What comes across in the albums entirety is an obsessively detailed electro-rock soundscape, shifting and transitioning at just the right moments to bring both emphasis and clarity to the new musical avenues they are pursuing. On the sliding scale of radical sound transformation think Beck going from Midnight Vultures to Sea Change or better yet, The Killers transitioning from Hot Fuss to Sam's Town. Every note on those albums betrays the artist's intent to move into a different sound atmosphere than they previously inhabited. And the key word here truly is "atmosphere". Every note knits together in crafting a distinct and singular relationship with the band as a whole, where the previous separation of musicians and instruments has given way to a more harmonious whole, worth much more than the sum of its parts (thanks Aristotle!).

Two quick tips here: one, listen with the volume about two notches above where you usually do. This album needs to be played just outside your volume-comfort zone to properly impact. Second and crucially, this is a grower of an album, especially if you have more than a passing familiarity with the band. Listen repeatedly, listen often. It makes for epic gaming or driving music, providing the kind of background soundtrack that seeps in at the edges till you're consciously spinning the track back for just one more listen. Just listen, at work, at home, with friends, with your kids. This album is delightfully infectious and deserves all the playbacks you can offer (and more).

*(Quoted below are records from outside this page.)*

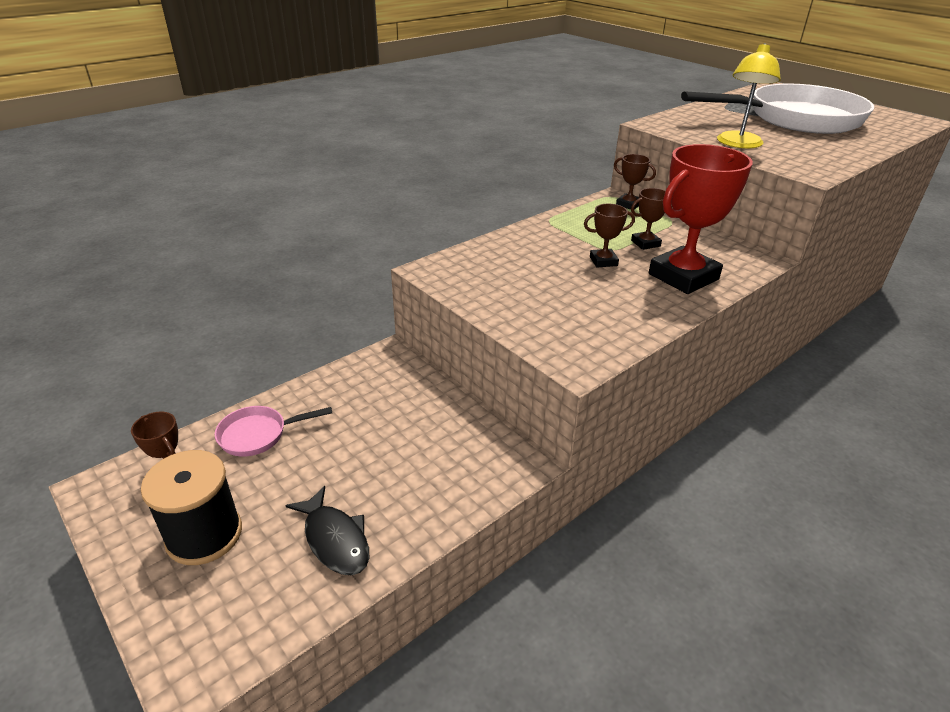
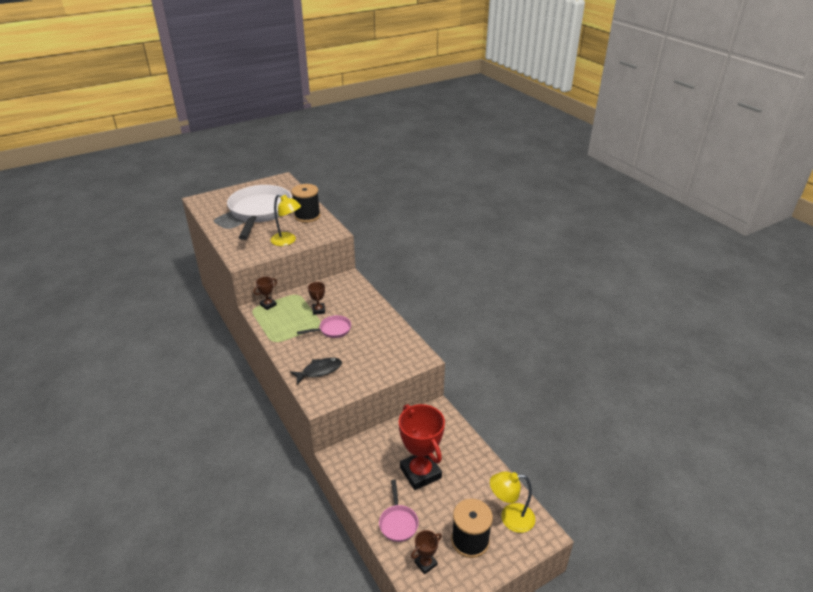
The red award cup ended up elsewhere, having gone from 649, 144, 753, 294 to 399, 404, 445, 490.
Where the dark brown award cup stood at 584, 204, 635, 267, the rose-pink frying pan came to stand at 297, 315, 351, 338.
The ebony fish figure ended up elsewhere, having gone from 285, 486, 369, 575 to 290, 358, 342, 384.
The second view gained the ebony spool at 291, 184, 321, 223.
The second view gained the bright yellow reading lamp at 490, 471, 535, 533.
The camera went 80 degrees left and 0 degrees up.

I think the most favorable A-B comparison I can personally make for Better Nature is to the latest album from Mumford and Sons. Marcus and Co. went into the studio with a new electric sound, with a new lease on their artistic license and came out with what I consider to be the one of the best albums of the year, this album notwithstanding. They maintained the integrity of who they were as artists while brilliantly showcasing who they are now, at this moment, as a band. In a similar way Silversun Pickups have refreshed their sound and found a new space to work in musically. It's more than another gear or another level, it's a whole new canvas with new techniques and new artistic implements to be employed.

One of the neatest things that I "got" with this record is a fantastic sense of rediscovered familiarity with the band. It's been three years and a greatest-hits/singles compilation since their last release and I felt that space in-between keenly. I found listening to this album to be a bit like picking up a friendship that has been distant for some time. Somebody moved away, got married, changed jobs. You've both grown, you've both changed in small and big ways and yet the core of who you both are remains. Spending time hearing about all the new and exciting things that have happened in the time between…that's this album. It's the musical equivalent of asking an old friend "so, what's new?" and then listening to ten tracks laying it all out for you in a fresh and yet comfortingly familiar way, which re-engages you and leaves you chatting into the wee hours of the morning.